Biological psychiatry, meanwhile, had not restricted itself to the psychoses from whence it came. By the end of the century, the complete transformation of personality rather than simply the treatment of disease was becoming the goal. This was most clearly articulated in Peter Kramer's Listening to Prozac (Reference KramerKramer, 1993). Where once the psychiatric concern had been for symptoms as these reflected diseases, the emphasis was increasingly on the management of problems by biological means. The extent to which community nervousness stems from social arrangements rather than diseases is clearly uncertain, but where the best estimates of annual prevalence rates of depressive disease stood at between 50 and 100 per million in 1950, by the mid-1990s they had risen to 100 000 per million for depressive disorders as defined by the DSM, with even higher rates for depressive symptoms (Reference HealyHealy, 1997).

Despite the neo-Kraepelinian revolution, some American opinion leaders were beginning to argue that the profession faced disaster if it did not stop offering to solve social ills and if it did not pull back to a medical focus (Reference Detre and McDonaldDetre & McDonald, 1997).

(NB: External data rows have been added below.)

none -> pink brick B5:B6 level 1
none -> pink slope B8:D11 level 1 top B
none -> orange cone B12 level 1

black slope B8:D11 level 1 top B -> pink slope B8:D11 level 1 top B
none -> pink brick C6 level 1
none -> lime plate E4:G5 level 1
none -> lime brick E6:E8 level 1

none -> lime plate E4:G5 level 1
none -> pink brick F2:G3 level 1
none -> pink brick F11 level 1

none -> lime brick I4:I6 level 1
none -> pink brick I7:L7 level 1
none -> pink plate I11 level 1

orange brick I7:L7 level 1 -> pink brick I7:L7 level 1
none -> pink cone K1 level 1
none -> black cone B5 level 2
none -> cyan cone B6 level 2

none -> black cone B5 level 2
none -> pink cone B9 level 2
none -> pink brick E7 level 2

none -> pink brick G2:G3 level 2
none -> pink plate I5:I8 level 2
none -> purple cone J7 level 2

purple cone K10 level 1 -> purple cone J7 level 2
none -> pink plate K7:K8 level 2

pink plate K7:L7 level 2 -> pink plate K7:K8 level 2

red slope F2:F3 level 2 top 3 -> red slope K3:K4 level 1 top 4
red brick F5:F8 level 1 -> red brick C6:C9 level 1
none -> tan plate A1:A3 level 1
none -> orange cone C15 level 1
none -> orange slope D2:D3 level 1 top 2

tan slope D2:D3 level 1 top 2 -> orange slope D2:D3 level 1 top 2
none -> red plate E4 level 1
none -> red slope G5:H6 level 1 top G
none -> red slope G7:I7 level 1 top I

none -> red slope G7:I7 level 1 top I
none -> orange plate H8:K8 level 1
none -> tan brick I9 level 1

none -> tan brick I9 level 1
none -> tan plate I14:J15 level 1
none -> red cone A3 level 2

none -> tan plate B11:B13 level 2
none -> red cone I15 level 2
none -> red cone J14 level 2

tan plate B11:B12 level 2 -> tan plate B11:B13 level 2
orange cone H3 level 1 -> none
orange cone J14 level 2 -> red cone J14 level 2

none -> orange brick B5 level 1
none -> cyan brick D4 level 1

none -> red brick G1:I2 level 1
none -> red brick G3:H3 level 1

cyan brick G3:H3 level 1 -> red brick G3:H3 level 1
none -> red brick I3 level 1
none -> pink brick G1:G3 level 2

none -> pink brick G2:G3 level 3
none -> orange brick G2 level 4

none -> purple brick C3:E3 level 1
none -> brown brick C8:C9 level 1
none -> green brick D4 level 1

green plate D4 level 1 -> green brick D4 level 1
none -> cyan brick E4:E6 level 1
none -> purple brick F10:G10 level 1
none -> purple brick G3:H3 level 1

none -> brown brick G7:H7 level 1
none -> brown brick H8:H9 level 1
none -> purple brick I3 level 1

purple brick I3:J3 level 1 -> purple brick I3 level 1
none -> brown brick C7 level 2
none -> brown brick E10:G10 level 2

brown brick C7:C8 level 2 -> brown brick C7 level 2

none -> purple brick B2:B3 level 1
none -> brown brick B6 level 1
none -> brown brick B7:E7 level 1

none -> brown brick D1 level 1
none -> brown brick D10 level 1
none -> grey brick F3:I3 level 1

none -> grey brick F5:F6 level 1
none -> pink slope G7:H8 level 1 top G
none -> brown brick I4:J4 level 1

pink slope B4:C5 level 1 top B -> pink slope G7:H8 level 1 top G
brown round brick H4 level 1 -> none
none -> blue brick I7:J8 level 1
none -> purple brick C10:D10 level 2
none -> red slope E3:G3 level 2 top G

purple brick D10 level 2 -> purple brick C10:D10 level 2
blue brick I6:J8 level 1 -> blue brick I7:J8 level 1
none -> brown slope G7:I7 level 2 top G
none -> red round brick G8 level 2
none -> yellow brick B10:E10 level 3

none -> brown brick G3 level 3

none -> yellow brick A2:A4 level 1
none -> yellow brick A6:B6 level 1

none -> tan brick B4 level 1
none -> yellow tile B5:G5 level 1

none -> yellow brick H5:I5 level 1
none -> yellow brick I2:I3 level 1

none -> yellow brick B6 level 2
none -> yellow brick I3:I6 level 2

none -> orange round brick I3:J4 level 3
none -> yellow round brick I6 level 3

Where once blame had been put on families, or mothers in particular, the 1990s became the decade of blaming the brain (Reference ValensteinValenstein, 1998). By the end of the decade, the psychobabble of yesteryear was fast being replaced by a newly minted biobabble. The Guardian newspaper ran a feature on “Oh no! We're not really getting more depressed are we?” in which a psychologist, Oliver James, pondered whether the British have become a low-serotonin people (Reference JamesJames, 1997). Finally, an ever increasing emphasis on long-term treatment with psychotropic agents, along with difficulties with withdrawal from them (a perennial British concern), inevitably recalls Karl Kraus' quip about analysis becoming the illness it purported to cure.

The mass treatment of problems with psychotropic drugs could not but in itself run into problems. Reports of suicides, homicides and other events while taking fluoxetine (Reference Healy, Langmaack and SavageHealy et al, 1999) led Eli Lilly to devise a strategy to manage criticism which involved blaming the disease, not the drug (Reference CornwellCornwell, 1996). On 20 April 1999, two students took firearms into a high school in Littleton, Colorado, killing 12 students, one staff member and then themselves. Within days of suggestions that one of the teenagers had an antidepressant in their blood stream, the APA Website carried a statement from the Association's president:

“Despite a decade of research, there is little valid evidence to prove a causal relationship between the use of antidepressant medications and destructive behavior. On the other hand, their [sic] is ample evidence that undiagnosed and untreated mental illness exacts a heavy toll on those who suffer from these disorders as well as those around them” (American Psychiatric Association, 1999).

Many of those who take up psychiatry as a career might be thought to do so for fairytale or romantic reasons. At some point they will have nourished fantasies of helping patients with neuroses or psychoses to recover to the point of being invited to participate in the ball of life once more. In the course of a century, psychiatrists attending the ball have elegantly changed partners on a number of occasions. It is less clear that those who are not invited to the ball have seen much difference as a consequence of changes on the dance floor. When the clock strikes for the new millennium, are any of the dancers likely to be bothered by a stray glass slipper or does that just happen in fairytales?